L'enquête sur les violences commises sur des manifestants par Alexandre Benalla, chargé de sécurité à l'Elysée, en marge des défilés du 1er-Mai se poursuit.
Vendredi, trois policiers avaient été suspendus à titre conservatoire pour avoir extrait des images de vidéo-surveillance de la Ville de Paris et les avoir transmises mercredi à Alexandre Benalla, après les révélations du Monde, d'après une source proche du dossier. Selon Le Monde, il s'agit du contrôleur général Laurent Simonin et du commissaire Maxence Creusat, deux membres de l’état-major de la direction de l’ordre public et de la circulation (DOPC) à la préfecture, ainsi que d’un commandant qui était chargé de faire la liaison entre la préfecture et l’Elysée.

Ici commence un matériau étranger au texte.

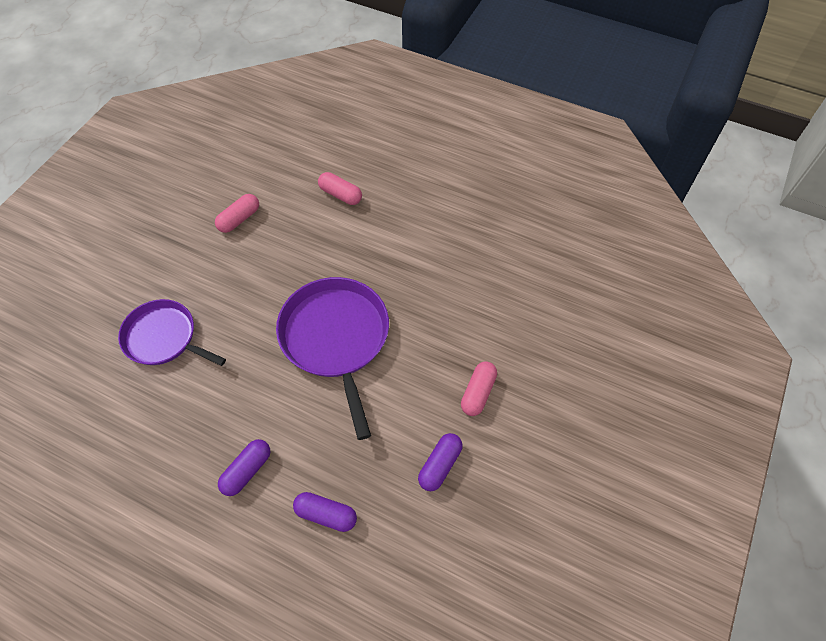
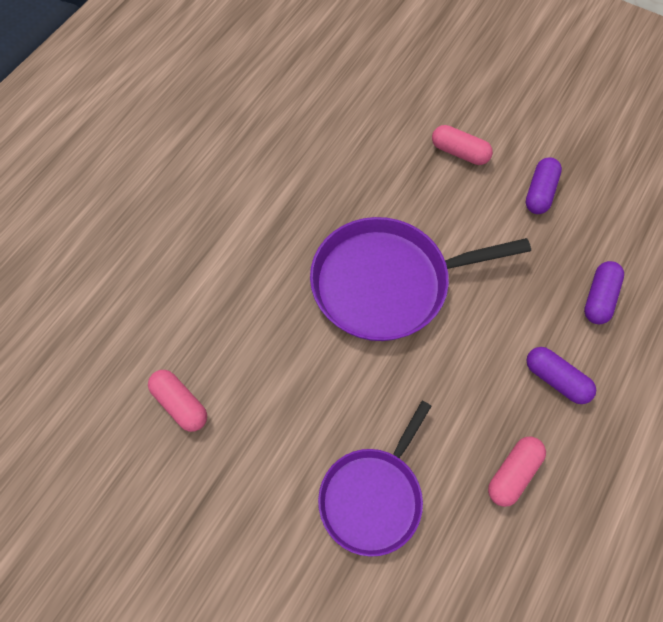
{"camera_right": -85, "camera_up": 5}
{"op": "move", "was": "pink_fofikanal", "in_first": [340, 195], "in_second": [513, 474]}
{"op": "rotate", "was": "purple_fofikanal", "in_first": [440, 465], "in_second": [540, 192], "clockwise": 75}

«Détournement d'images issues d'un système de vidéo-protection»
Le ministre de l'Intérieur Gérard Collomb avait alors «condamné lourdement» les «agissements» de ces policiers. Le parquet de Paris a annoncé ce samedi leur placement en garde à vue pour «détournement d'images issues d'un système de vidéo-protection» et «violation du secret professionnel».
Alexandre Benalla, dont le domicile à Issy-les-Moulineaux (Hauts-de-Seine) a été perquisitionné ce samedi matin, avait été placé en garde à vue vendredi matin.